School of PE Notes and associated solved questions

Wastewater Engineering: Treatment and Resource Recovery, 5th Edition – Metcalf &amp; Eddy/AECOM

Air Pollution Control, 4th Edition – Cooper and Alley (Great technical text, another must-have text)-This book is fantastic. I would suggest solving the problems at the back of the book as well to get a firm grip on the concepts. 

Treatment and Resource Recovery, 5th Edition – Metcalf &amp; Eddy/AECOM 

Hazardous Waste Management, 2nd Edition – Lagrega 

Engineering Unit Conversions, 4th Edition – Lindeburg-Probably the book I used the most. Fantastic resource!

ENVRM, 3nd Edition – Lindeburg-Decent enough book, but not as helpful as I hoped it would be before I started preparation

 *SECOND LIST*– Resources that assisted me on multiple questions


Intro to Environmental Engineering, 5th Edition – Davis &amp; Cornwell 

Practical Design Calculations for Groundwater and Soil Remediation, 2nd Edition – Kuo

Environmental Law Handbook-Got me a couple of questions so I was chuffed I purchased this

·        Water Supply and Pollution Control / Edition 8 by Warren Viessman Jr., Mark J. Hammer, Elizabeth M. Perez, Paul A. Chadik

·        NCEES PE Environmental Sample Questions and Solutions, 2011 


NCEES PE Civil: Water Resources and Environmental Practice Exam-Very under-rated. I would highly suggest answering the relevant questions as part of the preparation

*THIRD LIST* – Resources used to answer an obscure question


NIOSH Pocket Guide for Chemical Hazards – Dept. of Health &amp; Human Services

·        Environmental Sampling and Analysis: A Practical Guidehttps://www.amazon.com/gp/product/0873713818/ref=oh_aui_detailpage_o01_s00?ie=UTF8&amp;psc=1-Keith, Lawrence H. (Helped me answer one question I wouldn’t have found anywhere else)

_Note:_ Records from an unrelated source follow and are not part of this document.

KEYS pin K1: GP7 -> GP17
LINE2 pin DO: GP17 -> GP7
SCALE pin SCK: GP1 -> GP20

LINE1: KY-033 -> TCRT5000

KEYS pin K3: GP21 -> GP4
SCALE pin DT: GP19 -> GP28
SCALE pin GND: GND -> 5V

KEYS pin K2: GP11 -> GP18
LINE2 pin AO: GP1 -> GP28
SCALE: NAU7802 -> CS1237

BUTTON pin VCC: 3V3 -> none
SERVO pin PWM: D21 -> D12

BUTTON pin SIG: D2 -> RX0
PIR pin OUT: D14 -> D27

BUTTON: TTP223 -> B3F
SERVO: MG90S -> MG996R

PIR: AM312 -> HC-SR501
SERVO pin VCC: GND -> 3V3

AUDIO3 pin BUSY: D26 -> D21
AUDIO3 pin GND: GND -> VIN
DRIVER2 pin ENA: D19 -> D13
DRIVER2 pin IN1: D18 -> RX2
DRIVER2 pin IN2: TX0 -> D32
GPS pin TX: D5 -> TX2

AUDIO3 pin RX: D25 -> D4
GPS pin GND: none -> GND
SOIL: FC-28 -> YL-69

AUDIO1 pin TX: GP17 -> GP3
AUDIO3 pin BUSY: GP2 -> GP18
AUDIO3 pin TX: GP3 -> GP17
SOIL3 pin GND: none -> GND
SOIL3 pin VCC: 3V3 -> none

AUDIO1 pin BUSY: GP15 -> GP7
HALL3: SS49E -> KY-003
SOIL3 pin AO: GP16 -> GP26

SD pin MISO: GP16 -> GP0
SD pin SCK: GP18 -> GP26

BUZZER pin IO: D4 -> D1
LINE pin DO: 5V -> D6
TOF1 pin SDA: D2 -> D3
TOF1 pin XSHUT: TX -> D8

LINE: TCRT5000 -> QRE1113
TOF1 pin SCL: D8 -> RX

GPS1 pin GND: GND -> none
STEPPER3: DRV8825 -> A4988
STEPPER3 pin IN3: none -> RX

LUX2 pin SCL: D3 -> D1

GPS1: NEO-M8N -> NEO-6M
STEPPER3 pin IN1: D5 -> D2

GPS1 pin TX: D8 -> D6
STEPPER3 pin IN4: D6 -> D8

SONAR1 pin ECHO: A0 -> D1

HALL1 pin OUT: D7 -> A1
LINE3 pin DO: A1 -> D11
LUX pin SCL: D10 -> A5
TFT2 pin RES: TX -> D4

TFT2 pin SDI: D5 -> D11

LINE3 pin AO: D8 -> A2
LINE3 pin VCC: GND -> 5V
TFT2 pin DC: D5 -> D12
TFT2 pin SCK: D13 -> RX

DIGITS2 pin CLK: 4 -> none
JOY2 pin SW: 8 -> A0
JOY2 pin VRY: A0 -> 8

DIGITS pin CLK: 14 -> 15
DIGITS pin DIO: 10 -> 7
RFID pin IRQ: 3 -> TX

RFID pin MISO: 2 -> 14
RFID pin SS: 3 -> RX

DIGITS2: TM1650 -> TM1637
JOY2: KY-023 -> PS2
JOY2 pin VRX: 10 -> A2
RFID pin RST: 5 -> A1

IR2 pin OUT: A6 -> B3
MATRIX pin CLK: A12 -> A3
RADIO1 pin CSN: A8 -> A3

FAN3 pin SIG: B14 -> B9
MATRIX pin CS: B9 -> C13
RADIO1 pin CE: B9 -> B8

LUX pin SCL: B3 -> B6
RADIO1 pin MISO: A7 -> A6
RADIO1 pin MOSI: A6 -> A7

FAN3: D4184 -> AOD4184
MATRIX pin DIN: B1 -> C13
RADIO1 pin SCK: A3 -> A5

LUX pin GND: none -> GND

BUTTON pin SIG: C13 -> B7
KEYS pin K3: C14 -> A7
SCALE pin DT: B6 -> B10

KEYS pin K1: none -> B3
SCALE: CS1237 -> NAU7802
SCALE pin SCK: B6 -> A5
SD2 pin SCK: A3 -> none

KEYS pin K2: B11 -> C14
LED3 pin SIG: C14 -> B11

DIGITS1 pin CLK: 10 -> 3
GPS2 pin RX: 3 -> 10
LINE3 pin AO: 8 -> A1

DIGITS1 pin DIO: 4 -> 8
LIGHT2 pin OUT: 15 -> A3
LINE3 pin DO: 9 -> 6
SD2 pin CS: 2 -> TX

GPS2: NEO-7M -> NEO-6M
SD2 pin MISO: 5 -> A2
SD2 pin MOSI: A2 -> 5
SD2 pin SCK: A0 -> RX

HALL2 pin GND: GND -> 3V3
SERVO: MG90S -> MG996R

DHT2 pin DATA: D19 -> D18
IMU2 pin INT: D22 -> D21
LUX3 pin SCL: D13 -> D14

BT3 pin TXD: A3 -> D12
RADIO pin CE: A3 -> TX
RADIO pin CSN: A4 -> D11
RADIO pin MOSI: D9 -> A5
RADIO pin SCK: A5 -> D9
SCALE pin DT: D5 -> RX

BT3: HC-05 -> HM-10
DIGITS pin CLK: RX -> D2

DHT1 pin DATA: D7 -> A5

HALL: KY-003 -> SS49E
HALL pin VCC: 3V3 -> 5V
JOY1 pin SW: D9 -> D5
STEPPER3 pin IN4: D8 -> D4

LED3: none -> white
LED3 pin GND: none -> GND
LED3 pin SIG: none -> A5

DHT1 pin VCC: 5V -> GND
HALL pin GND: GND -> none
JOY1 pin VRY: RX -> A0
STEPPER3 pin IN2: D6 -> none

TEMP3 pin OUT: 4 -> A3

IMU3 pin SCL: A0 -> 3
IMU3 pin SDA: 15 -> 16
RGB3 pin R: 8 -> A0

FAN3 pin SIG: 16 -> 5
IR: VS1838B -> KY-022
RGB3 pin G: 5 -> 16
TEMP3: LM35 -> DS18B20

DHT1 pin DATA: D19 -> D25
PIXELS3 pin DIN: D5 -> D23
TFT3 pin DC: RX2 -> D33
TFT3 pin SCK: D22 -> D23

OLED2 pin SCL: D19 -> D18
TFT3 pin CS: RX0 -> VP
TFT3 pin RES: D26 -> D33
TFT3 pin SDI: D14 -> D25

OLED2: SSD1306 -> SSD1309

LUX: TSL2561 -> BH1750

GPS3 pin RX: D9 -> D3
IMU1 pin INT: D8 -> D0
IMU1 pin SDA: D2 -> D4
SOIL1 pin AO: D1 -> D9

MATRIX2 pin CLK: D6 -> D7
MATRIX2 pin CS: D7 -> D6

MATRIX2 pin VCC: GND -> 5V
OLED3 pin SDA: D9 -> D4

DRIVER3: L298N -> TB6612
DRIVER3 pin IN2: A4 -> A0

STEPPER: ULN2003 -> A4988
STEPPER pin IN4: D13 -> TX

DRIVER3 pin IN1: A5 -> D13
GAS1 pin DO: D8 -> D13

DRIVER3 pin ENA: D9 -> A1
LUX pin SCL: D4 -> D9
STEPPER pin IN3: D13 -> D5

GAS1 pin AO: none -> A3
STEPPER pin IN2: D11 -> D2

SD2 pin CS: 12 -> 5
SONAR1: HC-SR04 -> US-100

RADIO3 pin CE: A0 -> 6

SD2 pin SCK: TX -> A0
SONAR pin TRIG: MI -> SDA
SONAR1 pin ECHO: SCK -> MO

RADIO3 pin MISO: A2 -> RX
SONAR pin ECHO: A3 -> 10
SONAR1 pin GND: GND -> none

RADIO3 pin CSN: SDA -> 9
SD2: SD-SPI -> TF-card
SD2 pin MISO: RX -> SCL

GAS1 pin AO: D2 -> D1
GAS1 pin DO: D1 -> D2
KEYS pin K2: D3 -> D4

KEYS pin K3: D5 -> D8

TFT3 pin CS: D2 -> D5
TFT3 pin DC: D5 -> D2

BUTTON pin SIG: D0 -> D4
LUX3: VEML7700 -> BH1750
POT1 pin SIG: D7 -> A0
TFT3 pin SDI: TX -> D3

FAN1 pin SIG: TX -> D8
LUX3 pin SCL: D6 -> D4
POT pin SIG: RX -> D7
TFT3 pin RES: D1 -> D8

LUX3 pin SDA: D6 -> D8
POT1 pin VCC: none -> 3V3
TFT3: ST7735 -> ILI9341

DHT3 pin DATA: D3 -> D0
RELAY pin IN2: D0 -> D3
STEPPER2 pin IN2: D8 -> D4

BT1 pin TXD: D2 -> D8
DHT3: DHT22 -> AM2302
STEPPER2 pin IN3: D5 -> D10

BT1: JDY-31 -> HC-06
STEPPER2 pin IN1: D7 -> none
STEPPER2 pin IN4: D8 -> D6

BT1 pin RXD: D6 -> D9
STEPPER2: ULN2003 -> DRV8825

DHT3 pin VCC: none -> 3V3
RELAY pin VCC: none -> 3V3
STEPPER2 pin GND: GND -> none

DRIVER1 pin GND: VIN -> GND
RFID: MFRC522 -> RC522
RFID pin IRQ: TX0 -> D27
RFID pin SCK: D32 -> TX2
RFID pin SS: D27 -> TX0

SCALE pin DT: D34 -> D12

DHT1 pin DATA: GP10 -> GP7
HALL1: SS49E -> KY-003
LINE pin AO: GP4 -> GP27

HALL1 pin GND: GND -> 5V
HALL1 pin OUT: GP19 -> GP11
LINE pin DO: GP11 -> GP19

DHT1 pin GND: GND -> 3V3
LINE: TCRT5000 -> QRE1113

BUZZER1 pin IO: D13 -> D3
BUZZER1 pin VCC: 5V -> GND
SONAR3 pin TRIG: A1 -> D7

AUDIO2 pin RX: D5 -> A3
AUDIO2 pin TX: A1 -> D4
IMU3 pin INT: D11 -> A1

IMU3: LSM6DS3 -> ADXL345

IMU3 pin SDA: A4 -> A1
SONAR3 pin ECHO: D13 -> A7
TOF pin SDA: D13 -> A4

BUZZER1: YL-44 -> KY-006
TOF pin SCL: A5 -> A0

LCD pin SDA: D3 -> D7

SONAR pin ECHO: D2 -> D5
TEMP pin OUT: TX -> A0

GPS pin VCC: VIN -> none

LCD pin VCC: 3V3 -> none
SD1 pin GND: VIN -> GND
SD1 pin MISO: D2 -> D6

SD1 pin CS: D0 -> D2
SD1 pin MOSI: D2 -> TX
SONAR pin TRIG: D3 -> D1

·        NCEES FE Reference Handbook-Didn’t use it though

*What books you actually used:*

Almost all of them at various times during the exam. I highly recommend familiarizing yourself with all the books prior to taking the exam and tabbing/marking them up. 

*What books did you wish you brought:*

None 

*General impression about exam and format:*

As a wastewater engineer, I thought the morning was a breeze. I was unsure about maybe 3-4 questions. The conceptual questions can be whacky but the right resources should tide you over.  The solid waste questions had to be read and re-read closely to decipher what was being asked. Once I figured that out (only applicable to some questions), I could trot through them. I didn’t have time to check my answers, but I wasn’t grasping for time as well. I paced myself well and skipped a question if I didn’t know it and came back later to it. If I couldn’t solve it or I knew it was a dead end question, I guessed.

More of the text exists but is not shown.